STAR Flight crucial as emergency responders gearing up for fire season

Spring came early in Central Texas and so could summer and that means getting ready for wildfire season. Travis County emergency responders gave an up close look at how STAR Flight helicopters play a critical role in fighting wildland fires.



STAR flight 4 is a fairly new chopper that helps with search and rescues but is designed specifically to help fight fires. Willy Culberson is a STAR Flight Pilot who operates STAR Flight 4 with Scott White as the crew chief.



The pair has been flying together for eight years now and they play a very critical role in helping fight wildland fires. One of their most intense missions they said was back in 2011 during the Steiner Ranch Fires in Southwest Austin.

“It was the first time we ever dropped water at night. Normally it's not something to do. They needed that much help.” Dozens of homes were lost, many more were severely damaged. “Usually you have one house on fire, but then intensify that by basically a neighborhood block. It was intense,” White said.



Will Boettner is a Wildfire Mitigation Specialist for Lake Travis Fire and Rescue; he said after the Steiner Ranch fire they saw the need to have the ability to drop more water from helicopters.

STAR Flight 4 was added to the fleet a few years ago.

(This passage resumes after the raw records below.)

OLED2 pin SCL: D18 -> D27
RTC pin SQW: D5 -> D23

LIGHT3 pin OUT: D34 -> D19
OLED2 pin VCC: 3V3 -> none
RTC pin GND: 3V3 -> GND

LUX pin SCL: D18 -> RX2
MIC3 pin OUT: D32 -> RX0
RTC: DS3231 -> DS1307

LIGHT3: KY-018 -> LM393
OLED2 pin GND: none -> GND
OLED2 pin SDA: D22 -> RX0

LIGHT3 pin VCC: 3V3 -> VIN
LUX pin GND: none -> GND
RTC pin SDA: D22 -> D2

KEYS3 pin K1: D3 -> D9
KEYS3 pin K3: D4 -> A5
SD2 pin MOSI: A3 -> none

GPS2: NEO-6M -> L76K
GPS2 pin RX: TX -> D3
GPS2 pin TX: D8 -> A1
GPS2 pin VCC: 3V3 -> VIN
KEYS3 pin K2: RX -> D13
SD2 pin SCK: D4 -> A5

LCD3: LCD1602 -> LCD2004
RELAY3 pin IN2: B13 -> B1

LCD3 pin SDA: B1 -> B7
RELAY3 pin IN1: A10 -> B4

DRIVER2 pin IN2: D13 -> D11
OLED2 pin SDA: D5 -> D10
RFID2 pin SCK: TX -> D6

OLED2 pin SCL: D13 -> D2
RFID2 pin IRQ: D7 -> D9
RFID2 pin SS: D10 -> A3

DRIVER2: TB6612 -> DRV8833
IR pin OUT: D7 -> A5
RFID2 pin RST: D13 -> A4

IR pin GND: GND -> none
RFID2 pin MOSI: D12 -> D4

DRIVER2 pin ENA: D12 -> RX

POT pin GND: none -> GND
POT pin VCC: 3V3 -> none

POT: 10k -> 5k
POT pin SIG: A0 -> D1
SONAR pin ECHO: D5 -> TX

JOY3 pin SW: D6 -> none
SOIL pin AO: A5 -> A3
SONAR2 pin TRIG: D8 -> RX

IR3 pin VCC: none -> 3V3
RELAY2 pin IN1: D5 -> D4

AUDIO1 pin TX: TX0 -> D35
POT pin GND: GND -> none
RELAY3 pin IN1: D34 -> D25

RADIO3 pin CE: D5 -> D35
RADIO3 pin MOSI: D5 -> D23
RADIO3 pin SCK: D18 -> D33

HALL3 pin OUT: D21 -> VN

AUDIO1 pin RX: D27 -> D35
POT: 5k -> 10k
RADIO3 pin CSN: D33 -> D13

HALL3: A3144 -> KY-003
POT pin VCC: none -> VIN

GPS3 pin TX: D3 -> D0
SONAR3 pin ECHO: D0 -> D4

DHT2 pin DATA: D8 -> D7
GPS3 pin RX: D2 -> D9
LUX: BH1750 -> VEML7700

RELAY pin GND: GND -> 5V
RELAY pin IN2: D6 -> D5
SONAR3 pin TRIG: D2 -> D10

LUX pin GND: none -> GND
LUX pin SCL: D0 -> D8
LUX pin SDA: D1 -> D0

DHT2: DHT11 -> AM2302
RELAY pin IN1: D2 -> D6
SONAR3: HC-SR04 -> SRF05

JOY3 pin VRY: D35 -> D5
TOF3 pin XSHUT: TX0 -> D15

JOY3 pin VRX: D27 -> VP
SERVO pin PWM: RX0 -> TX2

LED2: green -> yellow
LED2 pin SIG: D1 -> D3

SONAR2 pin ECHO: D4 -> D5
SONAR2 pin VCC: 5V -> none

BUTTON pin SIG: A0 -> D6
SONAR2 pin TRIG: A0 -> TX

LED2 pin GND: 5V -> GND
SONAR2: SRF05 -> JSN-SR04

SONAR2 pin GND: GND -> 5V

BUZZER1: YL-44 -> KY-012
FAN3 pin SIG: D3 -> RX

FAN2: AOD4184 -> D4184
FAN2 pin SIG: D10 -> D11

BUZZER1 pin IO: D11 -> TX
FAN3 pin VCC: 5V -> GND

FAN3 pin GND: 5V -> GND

“The great thing about the helicopters is they can grab water, they can fly over a particular hotspot they can drop water on that and give us some breathing room and give us the ability to catch that fire and stop it from moving forward.” He said as they are doing their part to get ready for wildfire season, homeowners need to as well. “When these things are going, they are so big, that we can't get every single house individually, it's very important for citizens to protect their own homes, their own families, and their own safety and help us out,” he said. Boettner is part of a team involved in a new “Home Ignition Assessment” program where firefighters will come to your home to show you how to protect it. “I stand with my back toward the house and I work my way toward the woodland and identify all the places where a risk may occur and I talk to the homeowners what they can do as homeowners.”